I think Migos are probably the last artist to come out of Atlanta, and Future and Thug of course, but those are the last people that I deified in my mind about how good they are at coming up with music and their ideas. They, in my mind, reached that sort of god-like level that I put my original favorite hip-hop artists like Ghostface and DOOM and all those people. Like, I had them up here, and I was like, OK, this is who it is for 2013, '14, '15, but who is next? It's a hard question. Cause I don't see it a lot.
FRANNIE: Right.
ZACK FOX: Not after Thug have I really seen it, like, a lot a lot.
FRANNIE: Well, sometimes you can only see it in retrospect too.
ZACK FOX: That's true. But to that point, when I heard "Danny Glover," I was like, "Dude, this guy is going to last a long time," because he had such a clear goal. And you know, you asked him, "Who's your favorite rapper?" He just said, "My favorite rapper's Lil Wayne and I literally just want to be Lil Wayne." And he kind of embodied that so much that he became so much of himself that you can't really reverse-engineer any Wayne-ness out of it now.
I can't think of someone off the top of my head from the past couple years that has shined that well or that bright so early on.
FRANNIE: I don't know. Maybe Uzi Vert. Yeah.
ZACK FOX: It's anyone's opinion, I think. I love his music. I do. But I guess I just put the two on a different plateau.
FRANNIE: Yeah, I think there's sort of — there's the plateau, and then there's the who's going to make moves enough to kind of elevate into this pedestal where you kind of can't get knocked off, even if you fall off. And I always think about how much industry money does it take to actually hit that level, where you kind of have to keep them in the conversation even though they're not your favorite?
ZACK FOX: Yeah. Yeah.
ALI: That's a good way of looking at it. I don't know if it necessarily is — if the industry money does factor into it more than the commitment of the artist, especially I think finding their own identity. Because like you said, if you're kind of borrowing other people's sort of style to make your own identity, especially in this age where there is a lot more music available now from an independent perspective, at some point, you have to kick in, I think, to prolong it.
And I'm just curious in terms of when you're looking for stuff, and does that even factor into — or is it just like, I'm feeling this artist for the way they are right now?

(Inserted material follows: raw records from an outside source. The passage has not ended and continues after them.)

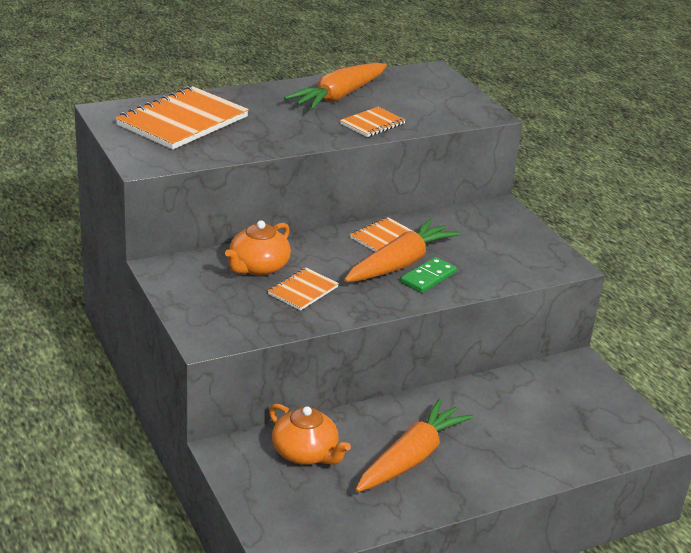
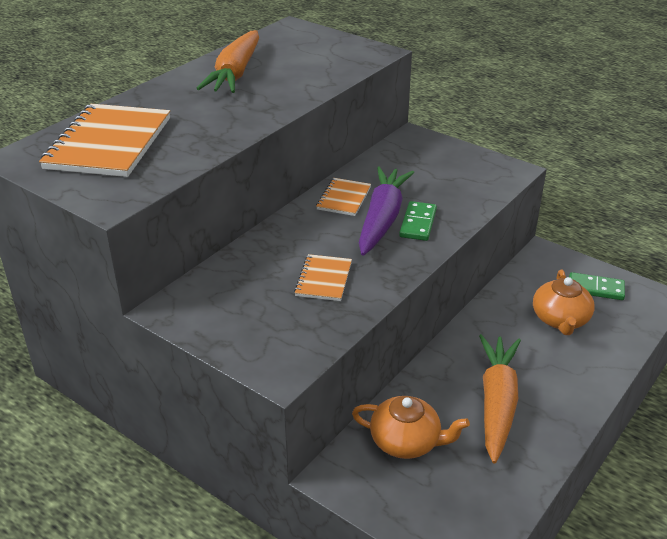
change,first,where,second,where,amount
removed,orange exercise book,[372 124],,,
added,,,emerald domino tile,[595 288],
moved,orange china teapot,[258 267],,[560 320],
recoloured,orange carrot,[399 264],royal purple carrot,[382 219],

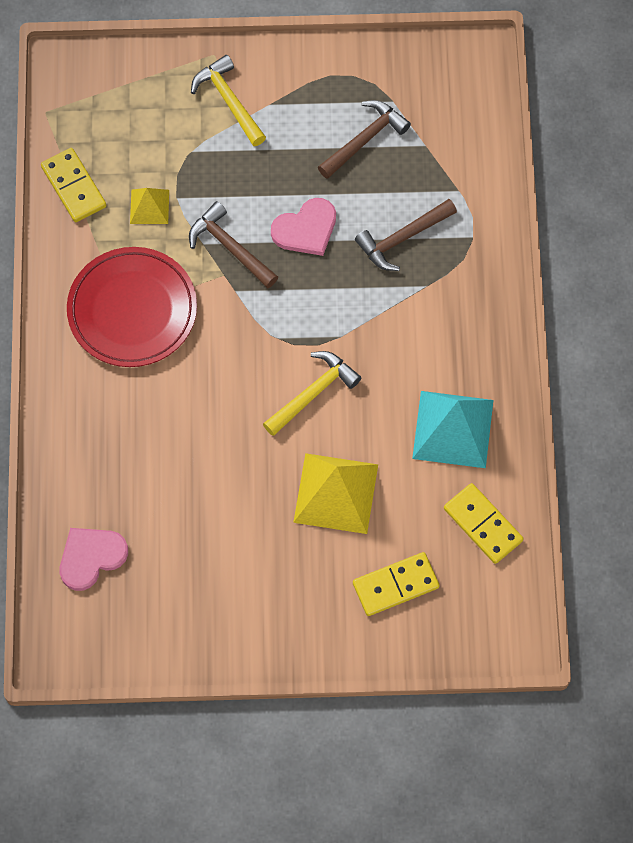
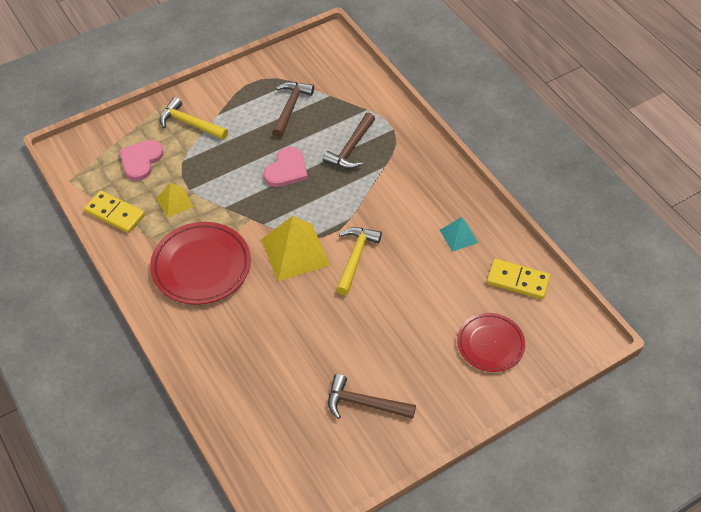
change,first,where,second,where,amount
moved,rose-pink heart shape,[91 557],,[141 160],
moved,dark brown carpenter's hammer,[230 247],,[364 403],
moved,bright yellow pyramid,[335 493],,[295 252],
replaced,bright yellow domino tile,[395 585],crimson dinner plate,[490 344],
resized,turquoise pyramid,[453 429],,[458 236],x0.54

ZACK FOX: I think in the way that I have accomplished anything with artists has always been keeping it present. Because, like Frannie said, a lot of times that longevity is something you can't see until you're already waist deep in it and you're like, "Oh, this dude is a star."
But a lot of people don't want that. A lot of people don't see the point in it, and a lot of people are going so hard against that grain that they're building themselves as stars in that avenue. There's kids — Goth Money Records, I can think off the top of my head, from D.C., who were so — their philosophy seems so anti-capitalist and so anti-fame that they're glorified and they're deified in their own cult circle. So that's just as important.
FRANNIE: I feel like — I'm going to re-ask this question cause I maybe cut you off or something. But how do you think about who your audience is? And then how they might receive people that you introduce them to or remind them about?
ZACK FOX: I honestly don't think about it enough, because when I'm approached by people who appreciate something that I've done, whether it be art or writing or whatever, it always comes from a different place —
FRANNIE: And you're surprised.
ZACK FOX: — and I'm like, "That person likes it?" I'm like, "Really? OK." I'm always — I'll never stop being flattered that someone appreciates any side of the — whatever, the octagon or if it's a hectagon of what I do. Anyone who's like, "Yeah, that's cool." I'm like, "Tight." I don't really — followers and stuff to me is just a number. And I really just — at any moment I'm just fucking around in my own head, and I'm not really too calculated about the reception of certain things.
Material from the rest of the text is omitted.